外国人を配偶者に持つタイ人の土地取得

 外国人を配偶者に持つタイ人(内縁関係を含む)は、「特有財産」(สินส่วนตัว、婚姻済みの場合)または「個人財産」(ทรัพย์ส่วนตัว、内縁関係の場合)として土地を取得することが可能です。土地の広さに制限はありません。これは「1999年(仏暦2542年)3月23日付内務省緊急通達 Mor Thor 0710/Wor 792」に基づいた措置で、それ以前、外国人を配偶者に持つタイ人は土地を購入することができませんでした。

 ただし、所有権移転登記手続きを行うにあたって一定の条件があります。

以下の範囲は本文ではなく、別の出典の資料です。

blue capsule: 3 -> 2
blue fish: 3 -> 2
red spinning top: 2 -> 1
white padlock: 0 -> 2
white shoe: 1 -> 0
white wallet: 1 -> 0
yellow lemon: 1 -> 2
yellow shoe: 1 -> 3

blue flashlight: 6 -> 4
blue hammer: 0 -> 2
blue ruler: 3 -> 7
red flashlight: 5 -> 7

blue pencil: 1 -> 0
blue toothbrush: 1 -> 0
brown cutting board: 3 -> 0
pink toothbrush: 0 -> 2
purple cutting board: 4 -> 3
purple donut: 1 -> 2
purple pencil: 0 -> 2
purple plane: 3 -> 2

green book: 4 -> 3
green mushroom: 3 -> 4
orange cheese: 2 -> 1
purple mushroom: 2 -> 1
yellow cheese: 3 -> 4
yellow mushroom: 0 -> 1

詳細は以下の通りです。

受贈による取得の場合

 所有権移転登記時における審査において、タイ人が特有財産または個人財産として土地を取得することが認められる場合、登記官は登記手続きを行います。

購入による取得の場合

 婚姻済みの場合、タイ人と外国人配偶者は登記手続き日に登記官の面前において「土地購入資金すべてはタイ人の特有財産であり、婚姻財産ではない」旨を書面にて共同で宣誓する必要があります。

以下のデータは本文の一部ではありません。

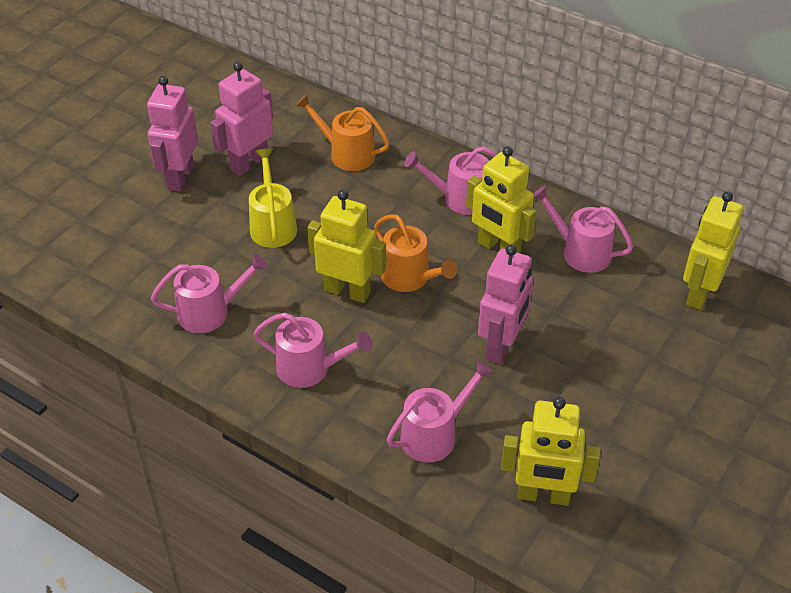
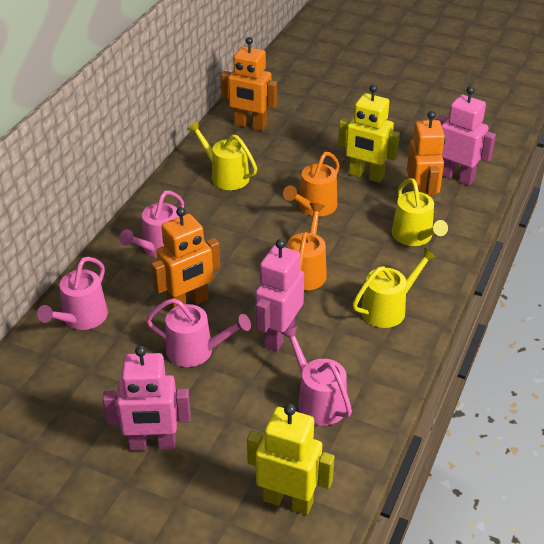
orange robot: 0 -> 3
pink watering can: 5 -> 4
yellow robot: 4 -> 2
yellow watering can: 1 -> 3

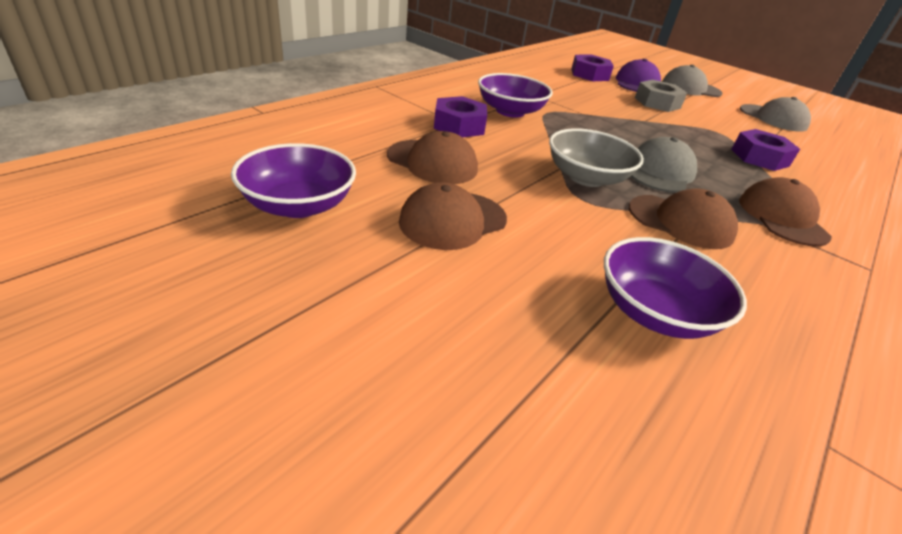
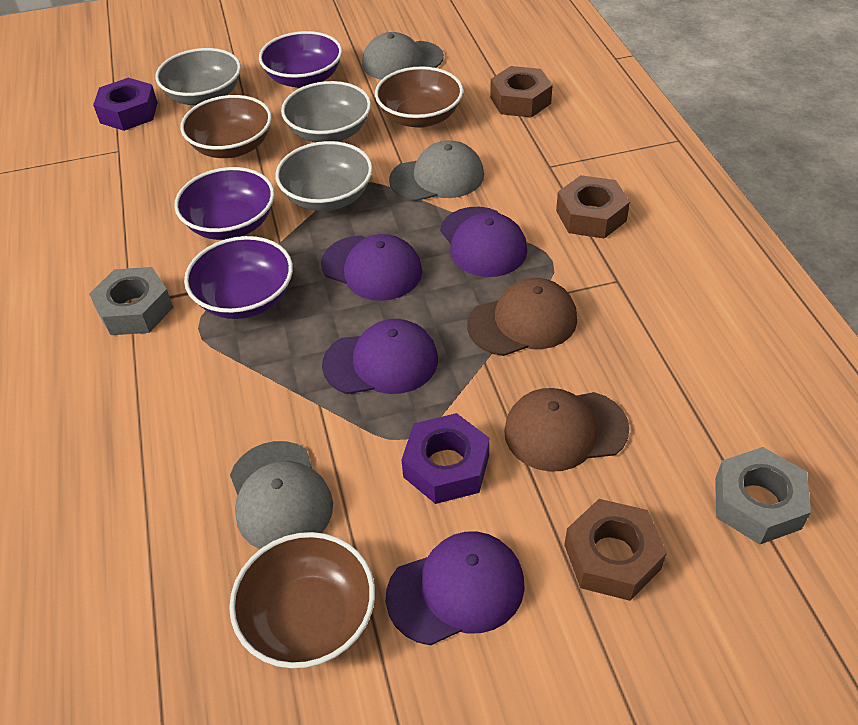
brown bowl: 0 -> 3
brown cap: 4 -> 2
brown nut: 0 -> 3
grey bowl: 1 -> 3
grey nut: 1 -> 2
purple cap: 1 -> 4
purple nut: 3 -> 2

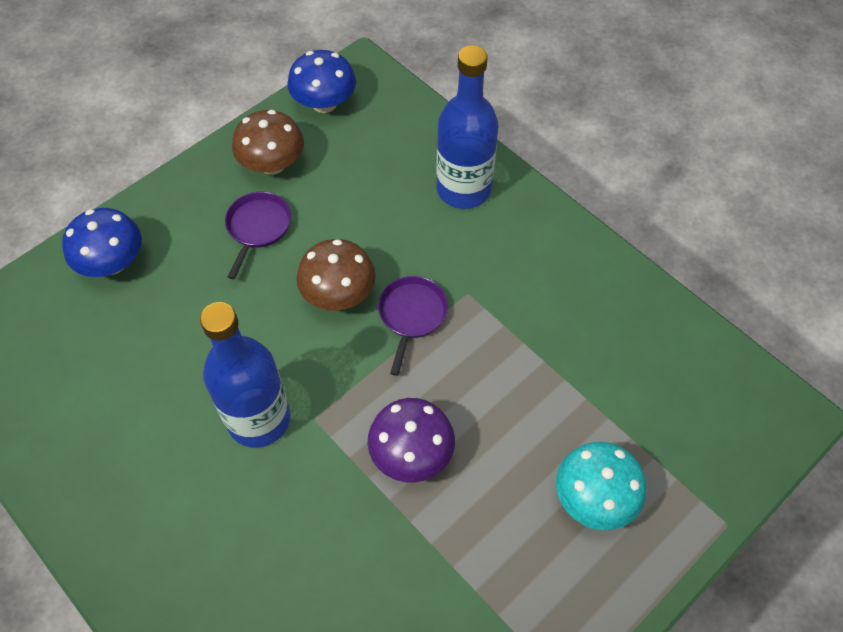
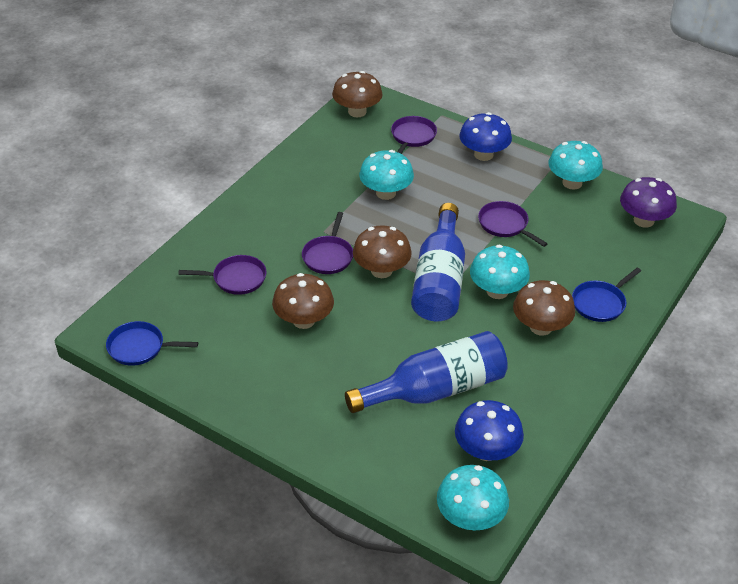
blue pan: 0 -> 2
brown mushroom: 2 -> 4
purple pan: 2 -> 4
turquoise mushroom: 1 -> 4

 一方、内縁関係の場合、タイ人と外国人配偶者は登記手続き日に登記官の面前において「土地購入資金すべてはタイ人の個人財産であり、共同で取得した財産ではない」旨を書面にて共同で宣誓します。

民商法第1471条
特有財産は以下の通りとする。
(1)夫婦の一方が婚姻前から有するもの
(2)個人の使用品、衣服、身分に応じた装飾品、職業上必要な使用品
(3)夫婦の一方が婚姻中に相続または遺贈により取得したもの
(4)婚約により取得したもの

民商法第1474条
婚姻財産は以下の通りとする。
(1)夫婦が婚姻中に取得したもの
(2)夫婦の一方が婚姻中に遺言または贈与の指定により婚姻財産として取得したもの
(3)特有財産から生じた経済的利益
財産のいずれかが婚姻財産であるか不明な場合は婚姻財産と推定する。

 外国人配偶者が登記手続き日に土地局に出頭できない場合、上記の内容を記した宣誓書を土地局に提出します。また、外国人配偶者が外国にいる場合、当該国のタイ大使館で宣誓書の認証を受けた上で土地局に提出することになります。

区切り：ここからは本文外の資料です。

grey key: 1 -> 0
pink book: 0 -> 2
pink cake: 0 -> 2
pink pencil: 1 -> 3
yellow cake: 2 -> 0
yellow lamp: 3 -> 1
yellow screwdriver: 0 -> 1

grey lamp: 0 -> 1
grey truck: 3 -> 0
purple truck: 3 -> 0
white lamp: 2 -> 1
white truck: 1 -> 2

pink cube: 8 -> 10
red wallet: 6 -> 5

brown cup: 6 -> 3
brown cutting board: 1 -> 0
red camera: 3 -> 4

 なお、上述の宣誓において登記官は申請者の職業、収入、資金の出所を審査する必要はないとされています(2000年5月25日付土地局通達 Mor Thor 0710/Wor 16051)。

 一方、土地購入資金すべてがタイ人の特有財産または個人財産であることを証明できる場合、タイ人と外国人配偶者による宣誓は不要となります(2004年11月3日付土地局通達 Mor Thor 0515/Wor 33259)。

 上記の条件、必要書類等は登記手続きを行う土地局(または登記官)によって異なる場合がありますので、必ず事前に確認してください。特に地方の土地局では2021年時点においても外国人を配偶者に持つタイ人は土地を取得できないとして登記を受け付けない場合があるようですので注意が必要です。